La Libertad del Diablo

Titolo originale: La Libertad del Diablo

Anno: 2017

Nazione: Messico

Genere: Documentario

Casa di produzione: Artegios, Animal de Luz Films

Distribuzione mondiale: Films Boutique

Durata: 74 min

Regia: Everardo González

Sceneggiatura: Diego Enrique Osorno, Everardo González

Fotografia: María Secco

Montaggio: Paloma López

Musiche: Quincas Moreira

Trailer La Libertad del Diablo

Informazioni sul documentario e dove vederlo in streaming

Nel 2020 secondo “Sector Cine” Il documentario è stato considerato dalla critica tra le cento pellicole migliori del Messico piazzandosi al 35esimo posto. Fu presentato in anteprima al Festival del Cinema di Berlino dove ha ricevuto anche due nomination vincendone una, quella nella categoria “Premio Amnesty Internacional” in cui si premiano proprio le pellicole che affrontano la tematica dei diritti umani.

Trama de La Libertad del Diablo

Il regista Everardo González ha deciso di raccontare il mondo del narcotraffico e i suoi lati più atroci, tra cui quello dei desaparecidos. Una tematica delicata e un fenomeno diffuso da decenni nei paesi non solo Sudamericani ma di tutta l’America Latina, divenendo così una vera e propria etichetta per il continente che ancora oggi a fatica riesce a strapparsi via. Il fenomeno dei desaparecidos per mano dei cartelli Messicani, in questo caso, è spesso collegato a rapporti politici locali ed è la denuncia che il regista Messicano come da lui dichiarato ha voluto fare scegliendo di raccontare la verità senza filtri attraverso persone che hanno vissuto realmente sulla loro pelle le conseguenze di tale fenomeno sociale.

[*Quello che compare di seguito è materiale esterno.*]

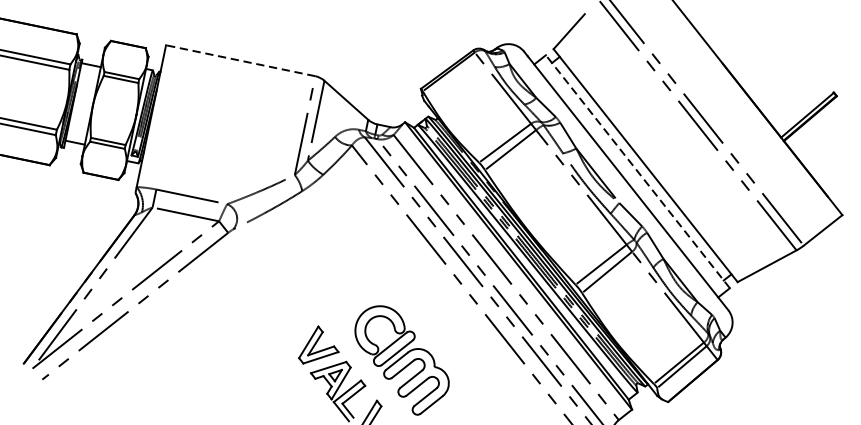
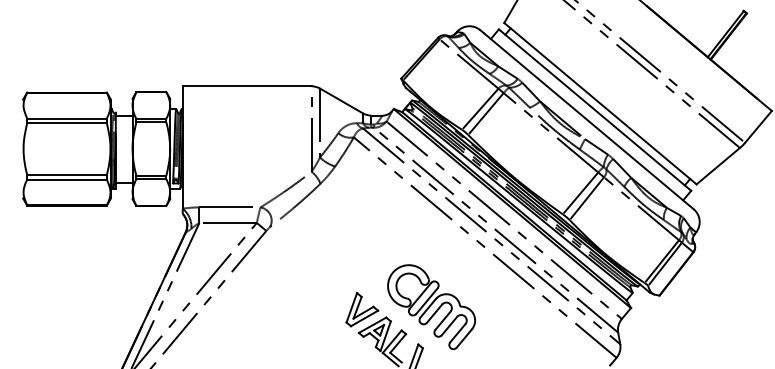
line: (239, 60) -> (246, 86), dashed -> solid
line: (638, 172) -> (595, 110), dashed -> solid

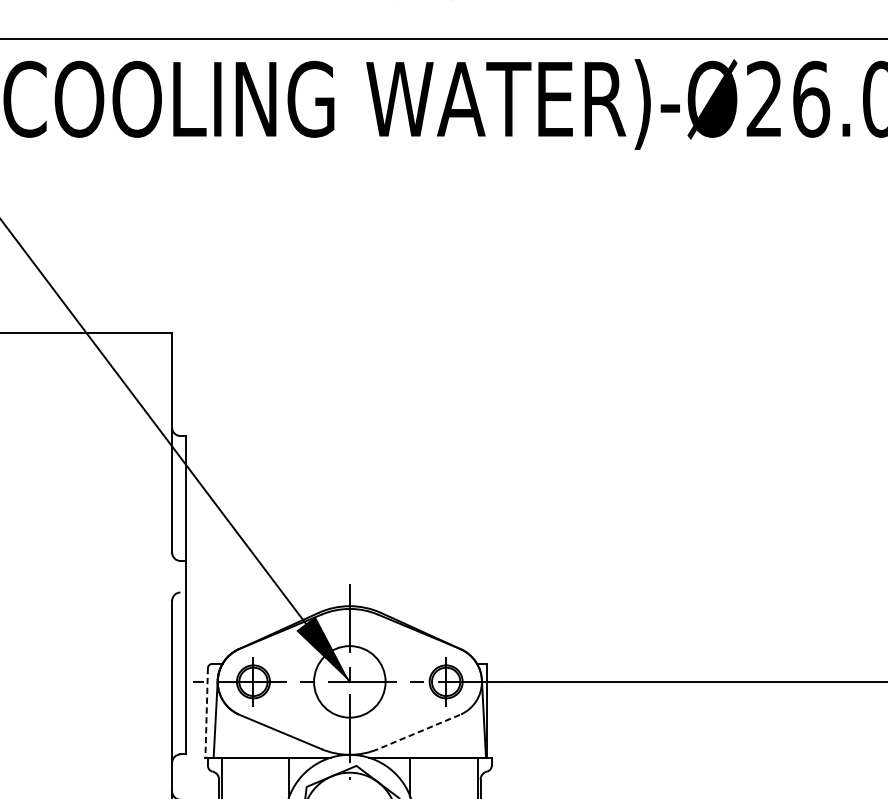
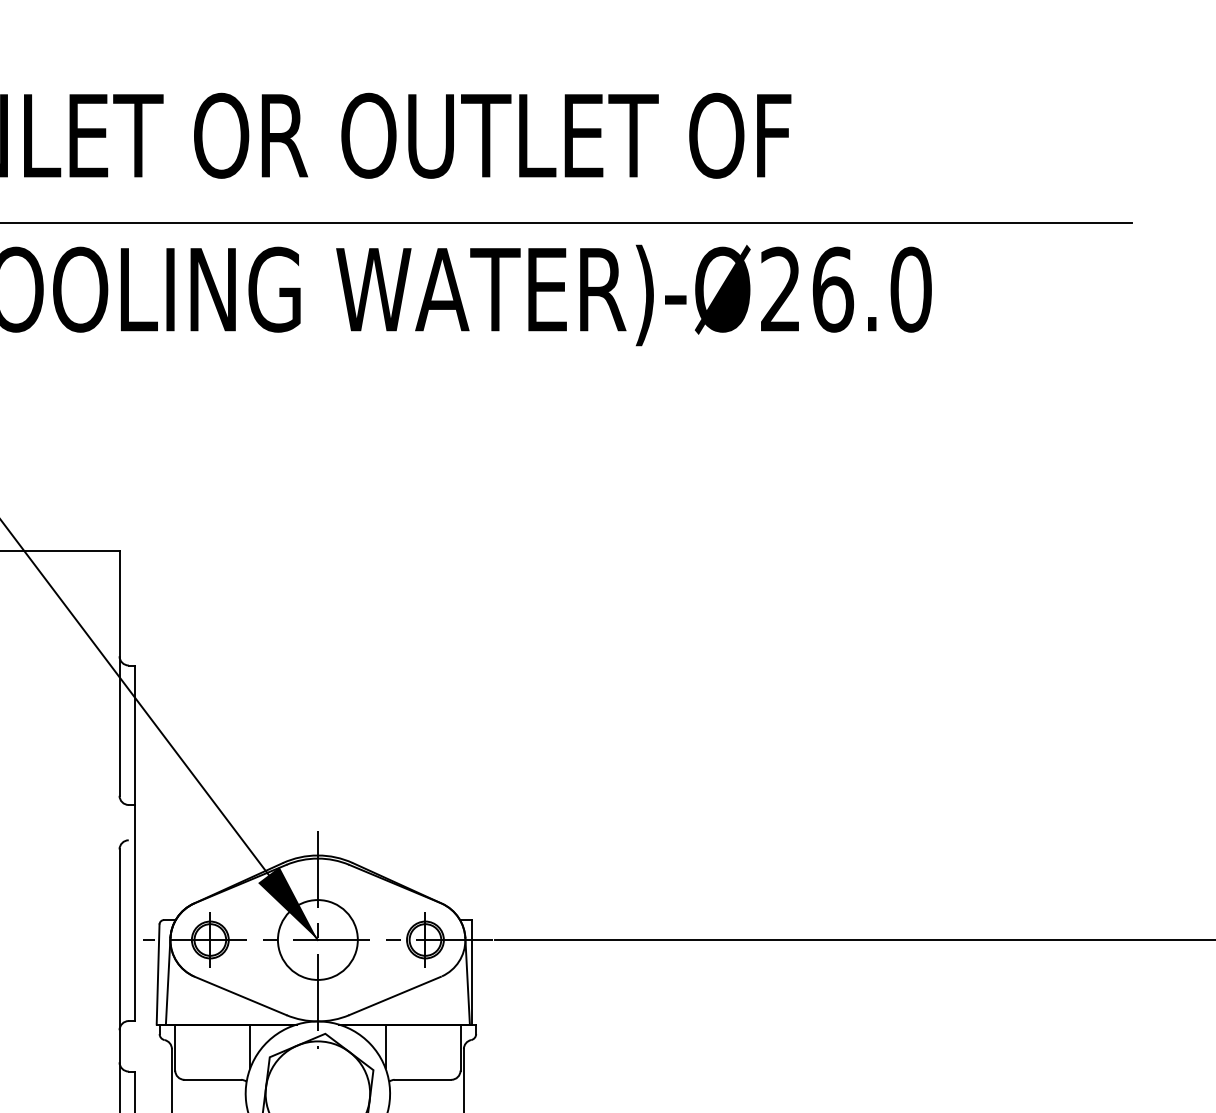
line: (207, 713) -> (158, 975), dashed -> solid
line: (419, 732) -> (395, 996), dashed -> solid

Recensione de La Libertad del Diablo

Un impegno quello del regista Messicano che risulta un lavoro sociologico perfetto poiché oltre a dar voce alle vittime di tale fenomeno, coloro che una volta erano carnefici compresi, è frutto anche dell’ immersione nel contesto del narcotraffico in prima persona. Il documentario è fatto benissimo proprio per la sua veridicità che purtroppo in certi ambienti è rappresentata dalla crudezza, non solo per la violenza fisica subita ma soprattutto anche per quella psicologica. Infatti la chiave di lettura più adatta sembra essere quella della “distruzione identitaria” tanto delle famiglie dei desaparecidos quanto di coloro che una volta erano manovalanza dei cartelli messicani e che venivano incaricati di determinati “compiti”, così come militari arruolati che hanno dovuto scegliere tra la vita collaborando col crimine e la corruzione o la morte.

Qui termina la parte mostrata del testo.